Since its launch late last year, we’ve been hearing rumblings that the Smurfs Village app for smartphones and tablets was swindling customers out of big-time cash. The Smurfs? These guys? Really? We found it hard to believe until this piece came out last week in Forbes. Turns out Smurfs Village, which is free to play and download, charges actual currency inside the game for precious “Smurfberries.” From $5 bucks to $100 bucks, Smurfberries can end up costing parents a bundle. Now the happy little blue creatures and their iPhone app have consumers and marketers both questioning the values and motives of smartphone apps.

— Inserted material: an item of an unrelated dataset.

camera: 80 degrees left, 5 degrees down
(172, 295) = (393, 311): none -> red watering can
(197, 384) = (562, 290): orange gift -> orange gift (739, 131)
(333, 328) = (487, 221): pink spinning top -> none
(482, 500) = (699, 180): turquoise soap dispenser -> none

Smurfs Village, which operates much like Farmville, encourages players to help the Smurfs decorate their village and mushroom houses. In order to get certain things, players need Smurfberries, which can be earned with more game play or bought with real-life money for players who don’t want to wait. Smurfs Village maker Capcom claims the warnings about in-app purchases are clearly marked. But parents like Madison’s beg to differ. Madison is an 8-year-old girl from Rockville, Maryland, who racked up more than $1,400 in Smurf purchases. Ouch.
We could go back and forth about if kids should be allowed to play with smartphones (uhm, no) or if in-app purchases are a good idea (hell, no) but we won’t. Instead, what’s interesting about this little “Smurf-up” is how it really puts the microscope on our intentions with smartphone apps. Are we developing smartphone apps as extensions of our mobile marketing plans or do we want the apps to be money making products that contribute to our brand’s vision? Capcom is suspected saying something is free but then charging for extras once you’re inside the game. But this isn’t really that different from brands with free apps that are helping themselves to user info for demographic and advertising purposes. Yet these little app games with users are not bound to last: Apple has wound up in court due to claims that the company has sold user information to app developers and advertisers.
Apple itself reportedly is fuming at Capcom and other companies for in-app purchases. The Smurfs, who have a new movie coming out, should tread lightly with Mac because Steve Jobs is certainly a more formidable enemy than that silly old Gargamel.